Classification of Urochordata

Class 1. Ascidiacea

  • Comprises mostly brightly coloured marine animals.
  • Some species are solitary, others are colo­nial.
  • Adults are sessile, but larvae are planktonic and do not feed.
  • Adults having sac-like body, covered by tunic.
  • Most of the chordate characters that were present during larval period disappear during metamorphosis into adult.
  • In adult, nervous system transforms into a nerve ganglion.
  • Examples: Ascidia, Ciona, Herdmania.

Class 2. Thaliacea

  • These are free-living pelagic urochor­dates.
  • The tunic is transparent and thin.
  • They possess encircling circumferential bands of muscles within the walls of the test.
  • Incurrent and ex-current siphons are pre­sent at opposite end of the body.
  • A few pharyngeal gill slits are present.
  • In the life-cycle polymorphism and clear alternation of generations are evident.
  • Examples: Salpa, Doliolum.

Class 3. Larvacea

  • These are tiny marine planktonic uro­chordates found worldwide.
  • Larvacea received their name because the adults retain larval characteristics similar in some way to the ascidian tad­pole with its tail and trunk.
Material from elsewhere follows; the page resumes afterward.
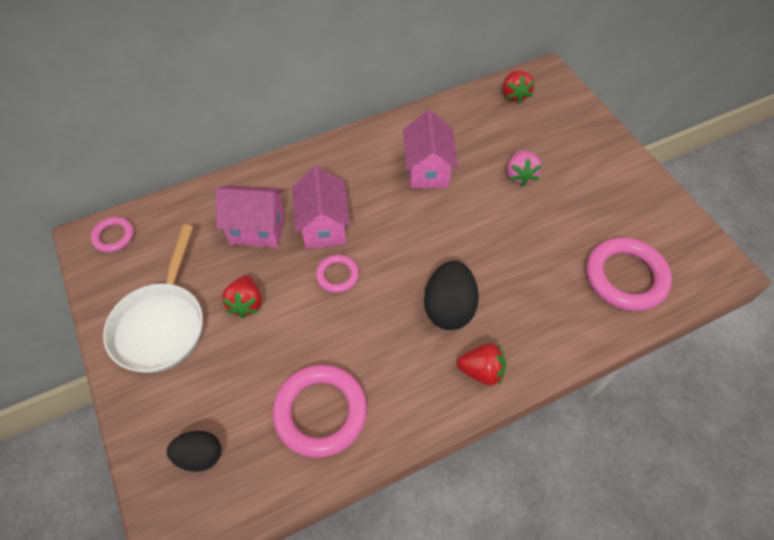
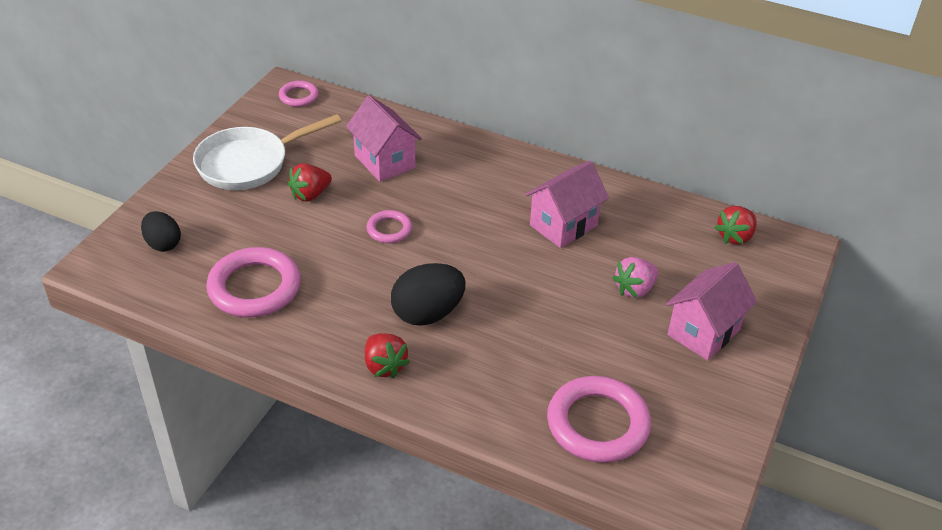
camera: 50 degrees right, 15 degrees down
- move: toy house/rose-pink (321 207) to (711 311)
The general resemblance of adult larvaceans to asci­dian tadpoles suggests that larvaceans may be neotenous form.
  • They produce a remarkable feeding apparatus (house) that consists of three components: screens, filters and expan­ded gelatinous matrix. Disturbed or actively feeding larvaceans abandon their old house and builds a new one.
  • The trunk holds major body organs.
  • The tail is thin and flat.
  • Muscle bands act on notochord to pro­duce movement.
  • A tubular nerve cord is present.
  • All species, except one, are monoecious, and most of these are protandrous.
  • Examples: Oikopleura, Appendicularia.